Firmin by Sam Savage

There use to be a bookstore in San Francisco’s Tenderloin called A Dirty, Poorly Lit Place for Books.  Sandwiched between adult bookstores and the sort of liquor stores that kept all the goods behind bars, the store was packed to the gills with the bottom rung of second hand books.  Whatever you found there, you found through luck or determination or both.  The shelves held labels that promised a kind of order they often failed to deliver.  Those brave enough or lost enough to enter the neighborhood faced dust and darkness that kept the faint of heart and the allergic away.  If A Dirty, Poorly Lit Place for Books held any treasures among the refuse that made up the bulk of its stock, I never found any of it.  And I looked.

The title character of Sam Savage’s novel Firmin is born in the basement of just this sort of bookstore, in this case Pembroke Books of Scollay Square, Boston circa 1960.  Firmin is the youngest of 13.  Abandoned by his family at an early age, he soon discovers books can be read as well as eaten.  Firmin is a rat who longs to become human.  He spends his days observing the bookstore owner’s interactions with the customers and his nights watching old movies in the theater next door, until midnight when the theatre switches to more adult fare.
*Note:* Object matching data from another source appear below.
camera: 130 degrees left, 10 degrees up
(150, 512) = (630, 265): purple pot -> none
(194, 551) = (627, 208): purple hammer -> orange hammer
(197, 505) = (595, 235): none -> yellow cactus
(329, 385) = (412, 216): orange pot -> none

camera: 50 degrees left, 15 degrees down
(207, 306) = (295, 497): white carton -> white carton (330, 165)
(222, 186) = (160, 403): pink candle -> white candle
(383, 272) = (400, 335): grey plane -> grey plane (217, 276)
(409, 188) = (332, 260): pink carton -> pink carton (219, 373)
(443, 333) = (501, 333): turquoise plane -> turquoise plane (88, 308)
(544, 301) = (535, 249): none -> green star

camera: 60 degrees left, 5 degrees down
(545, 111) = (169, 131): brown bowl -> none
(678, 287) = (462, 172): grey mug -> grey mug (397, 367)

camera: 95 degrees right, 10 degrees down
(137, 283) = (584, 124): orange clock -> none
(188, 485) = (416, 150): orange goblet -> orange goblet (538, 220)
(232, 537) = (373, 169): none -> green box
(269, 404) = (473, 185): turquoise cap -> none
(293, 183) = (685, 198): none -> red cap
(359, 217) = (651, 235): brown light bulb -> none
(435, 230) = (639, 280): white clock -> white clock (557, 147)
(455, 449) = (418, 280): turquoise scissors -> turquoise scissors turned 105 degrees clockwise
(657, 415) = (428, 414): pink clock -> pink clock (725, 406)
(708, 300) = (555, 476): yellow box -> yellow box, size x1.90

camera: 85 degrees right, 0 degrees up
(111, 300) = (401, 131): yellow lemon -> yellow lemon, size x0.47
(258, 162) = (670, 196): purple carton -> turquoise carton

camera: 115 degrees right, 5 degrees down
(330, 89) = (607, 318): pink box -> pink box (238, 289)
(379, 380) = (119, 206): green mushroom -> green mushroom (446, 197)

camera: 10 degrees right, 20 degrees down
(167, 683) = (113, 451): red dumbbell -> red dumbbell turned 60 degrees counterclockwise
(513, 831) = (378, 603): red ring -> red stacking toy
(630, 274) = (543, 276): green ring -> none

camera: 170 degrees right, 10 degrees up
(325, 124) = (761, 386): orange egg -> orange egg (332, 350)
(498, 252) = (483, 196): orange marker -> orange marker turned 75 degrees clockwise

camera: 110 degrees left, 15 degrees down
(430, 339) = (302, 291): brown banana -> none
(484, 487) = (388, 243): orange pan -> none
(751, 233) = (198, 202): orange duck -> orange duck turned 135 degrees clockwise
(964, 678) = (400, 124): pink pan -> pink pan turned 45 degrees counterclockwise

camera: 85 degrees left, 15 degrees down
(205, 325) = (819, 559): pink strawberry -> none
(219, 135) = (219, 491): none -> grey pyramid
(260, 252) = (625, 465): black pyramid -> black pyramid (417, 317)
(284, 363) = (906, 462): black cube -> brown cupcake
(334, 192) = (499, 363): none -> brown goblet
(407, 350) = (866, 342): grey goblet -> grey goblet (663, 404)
A rat’s life is short.  Firmin spends his short life devoted to reading, to watching movies, and to observing human interaction.  He lives long enough to see the bookstore emptied in preparation for the building’s demolition.    His is the life many book lovers sometimes claim they long for.  Rejected by rat society due to his small size and his human-like behavior, he is alone with his books and his movies, free to read and to watch all day long. Every day.

His story  almost becomes a cautionary tale.

In the end, I found myself moved by Firmin.  Not saddened exactly, but touched, haunted.  Those of us who love nothing more than spending an afternoon digging through the piles of books in a store like A Dirty, Poorly Lit Place for Books pay a price for our obsession.

Firmin’s is a story I’ll remember for some time.

 

I first ran this review on my old blog, Ready When You Are, C.B., back in 2010.  The last line is embarrassing to me today.  Before re-reading this review I could remember Firmin as a book about a mouse who liked books.  After reading it,  I recall that it was a fairly sad tale about a rat.  I remember much more about it now, but I had forgotten it completely before today.